Remarks at General Assembly Informal Thematic Debate: "Civilizations and the Challenges for Peace: Obstacles and Opportunities”

Secretary-General Ban Ki-moon, UN Headquarters, 10 May 2007

Madam President, Excellencies, Distinguished Delegates, and Esteemed participants,

Let me thank the President of the General Assembly, Her Excellency Haya Rashed Al Khalifa, for proposing this timely and topical debate.

This meeting comes at a time of rising intolerance and growing cross-cultural tensions. Events of recent years – from terrorism and the means used to fight it, to offending words or publications – have only accelerated these trends. They have exposed a widening gulf between communities and nations. If unaddressed, this divide has the potential to undermine broader peace and stability in our world.
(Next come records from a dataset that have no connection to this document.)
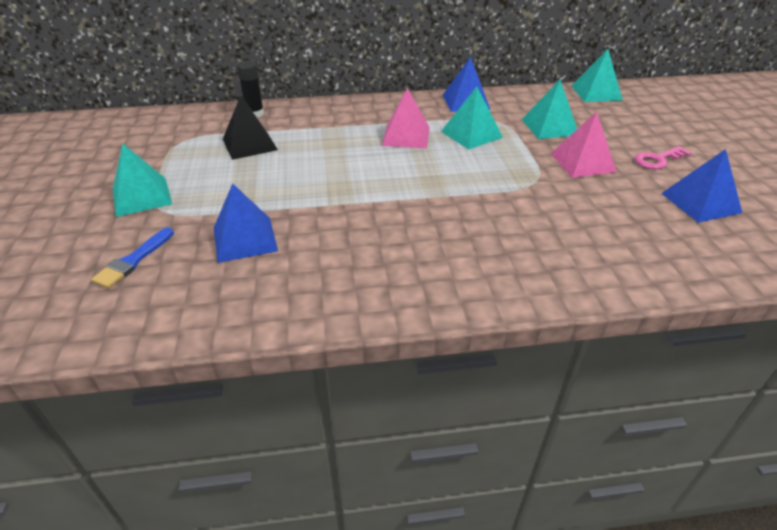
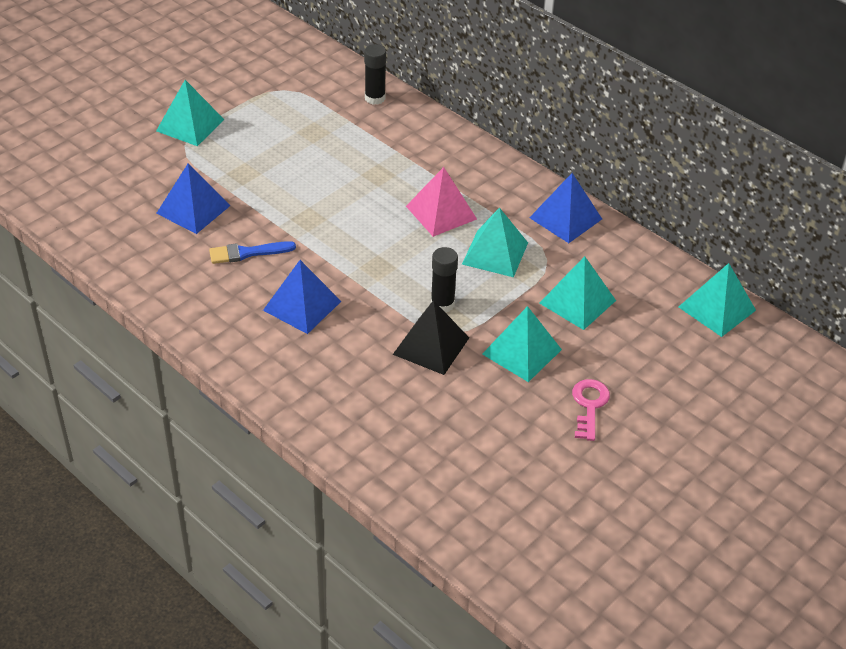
camera: 50 degrees right, 5 degrees up
(133, 261) = (121, 174): blue brush -> blue brush (247, 253)
(250, 144) = (320, 129): black pyramid -> black pyramid (431, 346)
(503, 172) = (442, 304): none -> black glue stick
(582, 162) = (522, 352): pink pyramid -> turquoise pyramid
(657, 160) = (589, 405): pink key -> pink key turned 75 degrees clockwise
(700, 202) = (527, 458): blue pyramid -> blue pyramid (302, 305)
Today, there is an urgent need to rebuild bridges and to enter into a sustained and constructive intercultural dialogue, one that stresses common values and shared aspirations. As a start, all of us need to better understand the issues affecting intercultural relations.

This Assembly provides a unique platform to do so. By bringing together representatives of all countries in one chamber, it is perhaps the highest possible forum for a dialogue among nations and civilizations. Your discussions – which also involve prominent thinkers and civil society representatives from the world over – can not only clarify a way forward, they can also serve as an example of what can be achieved through constructive debate.
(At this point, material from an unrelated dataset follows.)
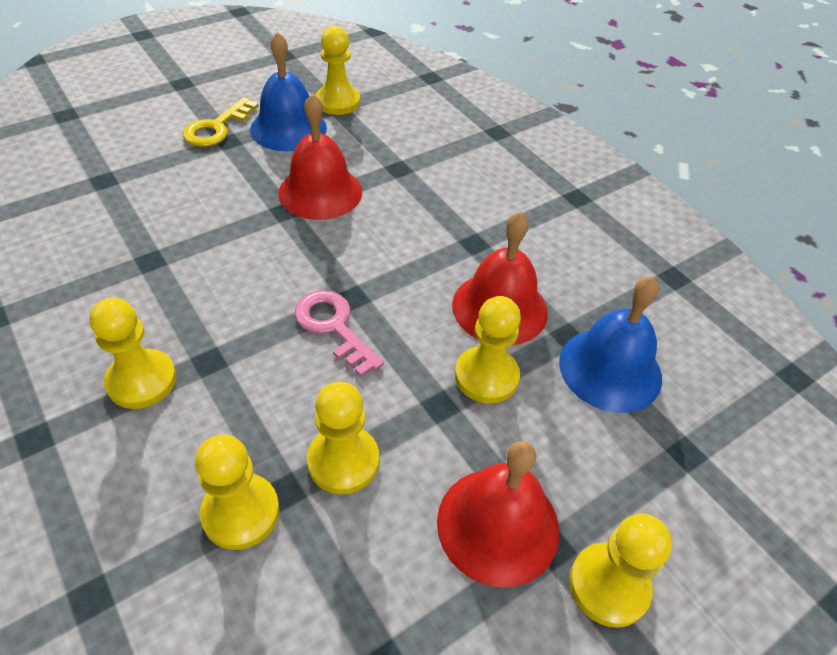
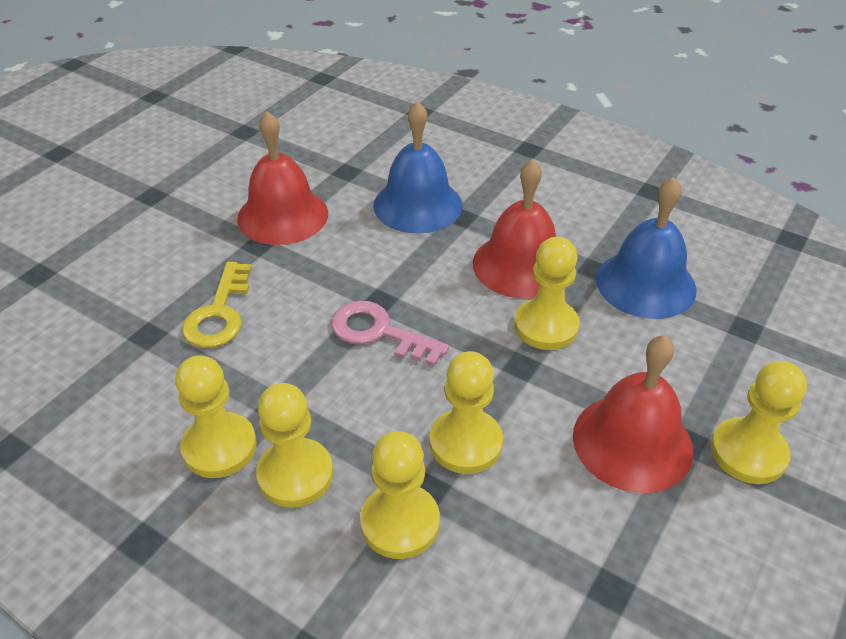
camera: 20 degrees left, 5 degrees down
(216, 128) = (129, 186): yellow key -> yellow key (219, 313)
(288, 128) = (208, 165): blue bell -> blue bell (418, 205)
(338, 102) = (243, 126): yellow pawn -> yellow pawn (295, 474)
Over these two days, I hope you will explore ways in which governments, international bodies, foundations, civil societies and religious groups can come together on this issue. I am already encouraged by the specific subjects you have identified for closer examination. The panels on respect for cultural diversity, the role of religion in contemporary society, and the responsibilities of the media each highlight some of the most pressing challenges confronting every society.
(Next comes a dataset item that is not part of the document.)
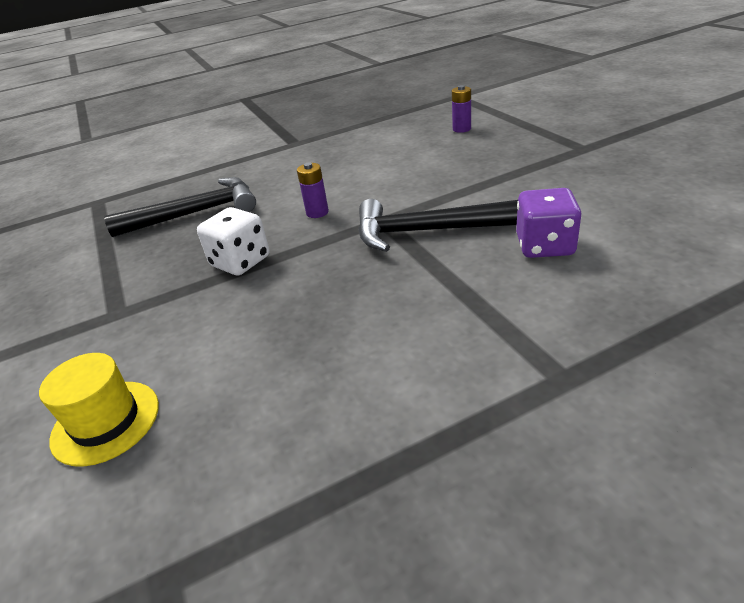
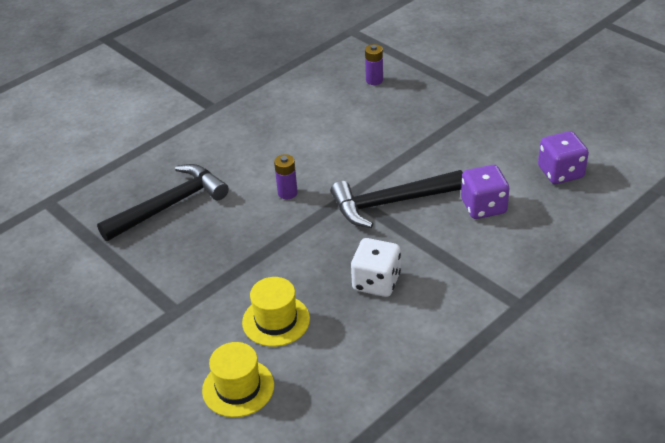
camera: 20 degrees left, 5 degrees up
(214, 342) = (276, 320): none -> yellow hat
(240, 262) = (250, 250): white dice -> white dice (376, 282)
(665, 219) = (560, 172): none -> purple dice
Unfortunately, in our age of satellite television and jet travel, distances have collapsed but divisions have not. Instead, our proximity has heightened longstanding suspicions of “the other” – the other religion, the other ethnicity, the other nationality. It has led increasing numbers of people to reject diversity in favor of the familiar.

In response, we need to reassert the truth that diversity is a virtue, not a threat. Indeed, it is the very essence of human condition, and a driver of human progress.

The media can play a crucial role in promoting this perspective. It can shape people's views and influence their actions. It can educate, inform and demystify even while it entertains. It can promote the message that what unites humanity is much stronger than what superficially separates us.

Similarly, religion can have a tremendous positive influence as well. For instance, people of faith can stress the core beliefs and ideals found in all the great religious traditions: compassion, solidarity, respect for life, and kindness towards others. They can urge their fellow believers to treat others as they themselves would wish to be treated.

Dear delegates, Ladies and Gentlemen,

I know that the outcome of your discussions will be widely studied. But it can also benefit the UN's own initiative for an Alliance of Civilizations. Launched in 2005 with the support of the Governments of Turkey and Spain, this project responds to the clearer need for action by the international community to bridge divides and promote understanding. Based on the recommendations of a panel of eminent persons, the Alliance has established several priority areas for action, including the role of the media in promoting dialogue, the pressures on youth and immigrant communities, and the political factors that can promote extremism.

I recently appointed His Excellency Jorge Sampaio, the former President of Portugal, to lead the work of the Alliance. I am delighted that he will also participate in your discussions tomorrow afternoon.

For my part, I eagerly await the outcome of your meetings. I am confident that it will inform my own thinking and help guide the work of the United Nations.

In that spirit, let me wish all of you a most productive and informative session.

Thank you very much.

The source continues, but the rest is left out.